I've tried 123456, password, and secret, and I'm all out of ideas.
hint: it needs to be 14 characters
So password123456 then?
passWORDLE 1/1064 0 ⬜0 https://rsk0315.github.io/playground/passwordle.html

on Chrome, open Dev Tools and type `res` to get the password :)

Gee, I'm so glad somebody posted this so that I can cheat on a game that is not competitive and that I'm playing voluntarily and that has no bragging rights because of how niche it is.
Yes, but the point is to show that each password produces a sha256 not correlated to the sha256 of other passwords. That people actually tried to guess this way shows that not everyone is aware of the sha256's purpose.
Not defined for me
This is begging for a hard mode option
I laughed. I can't wait for this to be used as a problem on some CS final.
literally made me laugh out loud, well done
Me too but this can never be sold right
What, Wired Magazine won't buy this for $3 Million?
I meant solved...
Same here! I love the absurdity of this one given the nature of cryptographic hash functions.
Plain SAH256? Come on, use a salt please!
This would be kind of fun to write a solver for. You'd burn the first few guesses to get some positional constraints, then filter a rainbow table down to viable guesses. I'm not sure you'd be able to get a very good success rate in just 10 possible guesses though.
It could work theoretically (the password contains around 90 bits, and from each row you can glean, dunno, some 64 bits of info (64 characters that can be yellow, gray or green, so 101 bits, but there are constraints on that - very unlikely that all characters are gray, for example)).

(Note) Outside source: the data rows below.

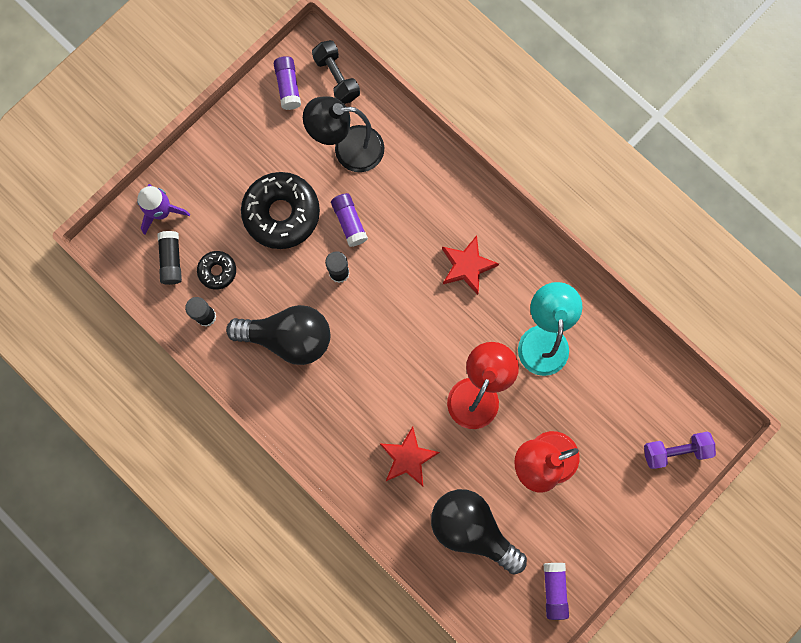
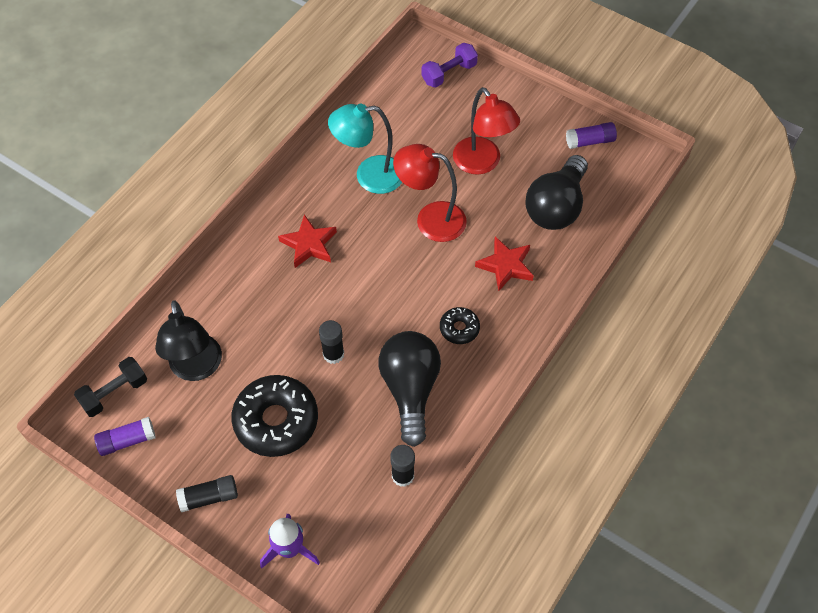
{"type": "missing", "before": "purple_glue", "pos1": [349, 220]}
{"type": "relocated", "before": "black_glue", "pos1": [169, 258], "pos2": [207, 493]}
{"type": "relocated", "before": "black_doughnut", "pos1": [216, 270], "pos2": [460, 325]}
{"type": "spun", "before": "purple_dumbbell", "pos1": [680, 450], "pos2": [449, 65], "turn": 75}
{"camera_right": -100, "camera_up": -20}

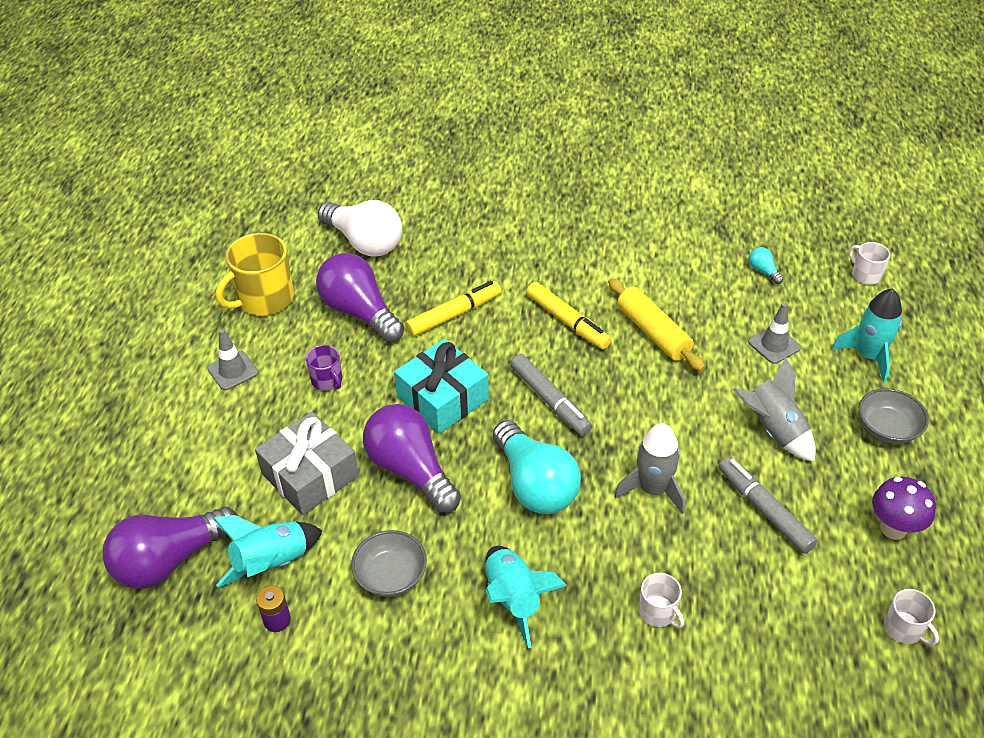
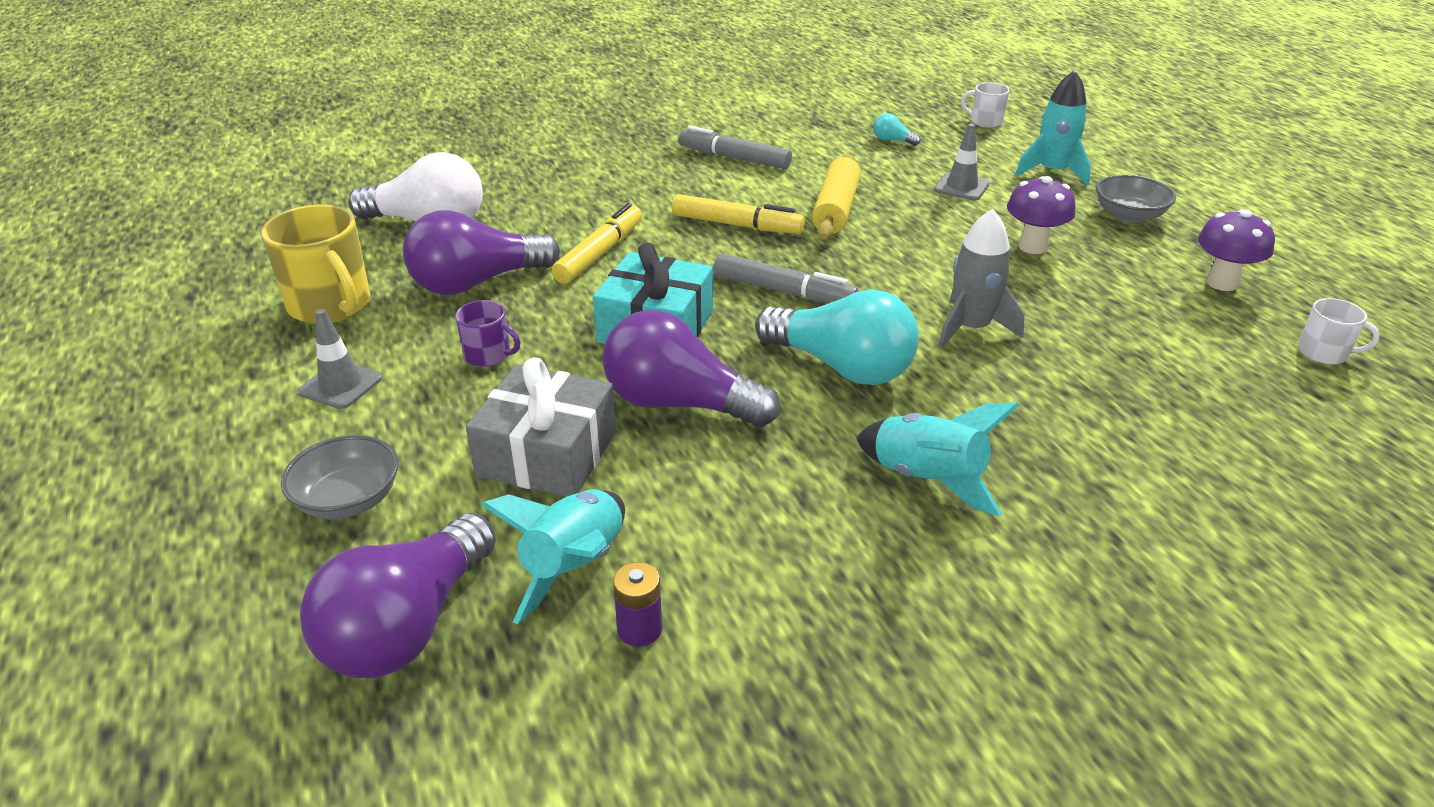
{"type": "spun", "before": "yellow_mug", "pos1": [255, 274], "pos2": [316, 264], "turn": -60}
{"type": "spun", "before": "purple_lightbulb", "pos1": [360, 298], "pos2": [481, 252], "turn": -45}
{"type": "spun", "before": "yellow_dough_roller", "pos1": [656, 324], "pos2": [836, 197], "turn": 75}
{"type": "exchanged", "before": "grey_rocket", "after": "purple_toadstool", "pos1": [774, 409], "pos2": [1041, 215]}
{"type": "relocated", "before": "grey_felt_pen", "pos1": [768, 505], "pos2": [735, 147]}
{"type": "relocated", "before": "grey_bowl", "pos1": [389, 563], "pos2": [339, 477]}
{"type": "missing", "before": "snow-white_mug", "pos1": [661, 600]}
{"camera_right": -30, "camera_up": -10}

In practice, I don't think it's computationally feasible. You can't keep all 2^90 = 10^27 possible solutions around in memory. Bitcoin does 200 EH/s, so 2e20 hashes/s. So the entire bitcoin mining network would have to work for 2 months (5e6 seconds) or so - don't see how you can meaningfully reduce the work (it would indicate a flaw in SHA256, no?).

To me it seems like the password is 14 bytes, because they're 14 characters (112 bits). How do you get 90 bits?

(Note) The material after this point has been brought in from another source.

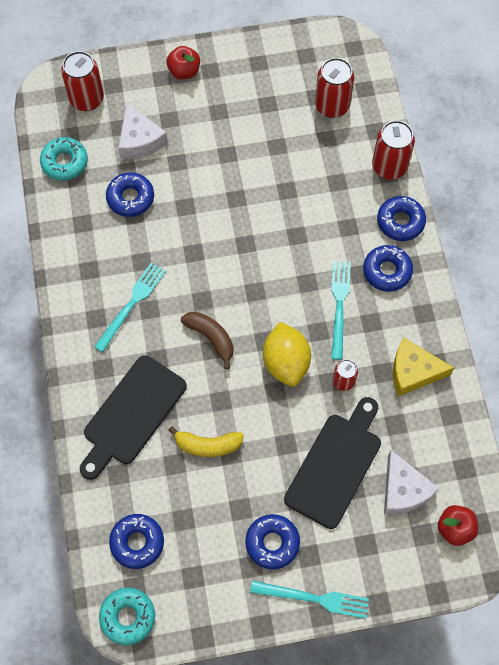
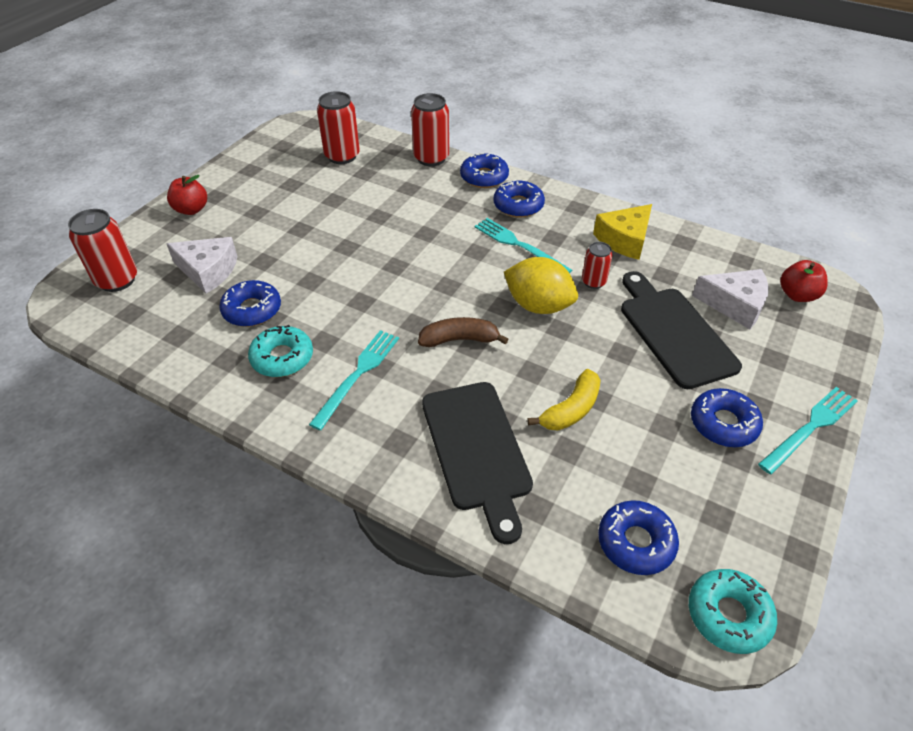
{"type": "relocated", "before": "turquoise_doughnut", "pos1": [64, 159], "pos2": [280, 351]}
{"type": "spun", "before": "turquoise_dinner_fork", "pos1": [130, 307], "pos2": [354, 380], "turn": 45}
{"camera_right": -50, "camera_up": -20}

It also uses 96 possible characters for each digit. Just storing the 96^14 different passwords without even adding their corresponding SHA hashes would require 5646 yottabytes. Which is more than 4 orders of magnitude larger than all the world's digital storage capacity combined together.

As you say, each of the characters is not a full 8 bits (namely a character out of an alphabet of 256), but chosen from a smaller alphabet of 96 characters, and log(96)/log(2) = log_2(96) ≈ 6.58, so 6.58 * 14 = 92 bits. Then I deducted a bit or two ad-hoc for the way they're drawn, with letters overrepresented. This could be computed more precisely. But it's not more than 93 bits, and not less than 83 bits, I'd say.
Thank you so, so much for explaining this.
If you can casually write an algorithm to break a modern cryptographic hash in 10 guesses... I would like to know. Because then I have to decide if I want to be a very good friend of you, once you get rich, or if I want to stay as far away from you as possible once the state intelligence agencies come after you.
It's not a cryptographic break.

It's simply a regular password cracking algorithm, but with instead of knowing the full hash, you only know a partial hash.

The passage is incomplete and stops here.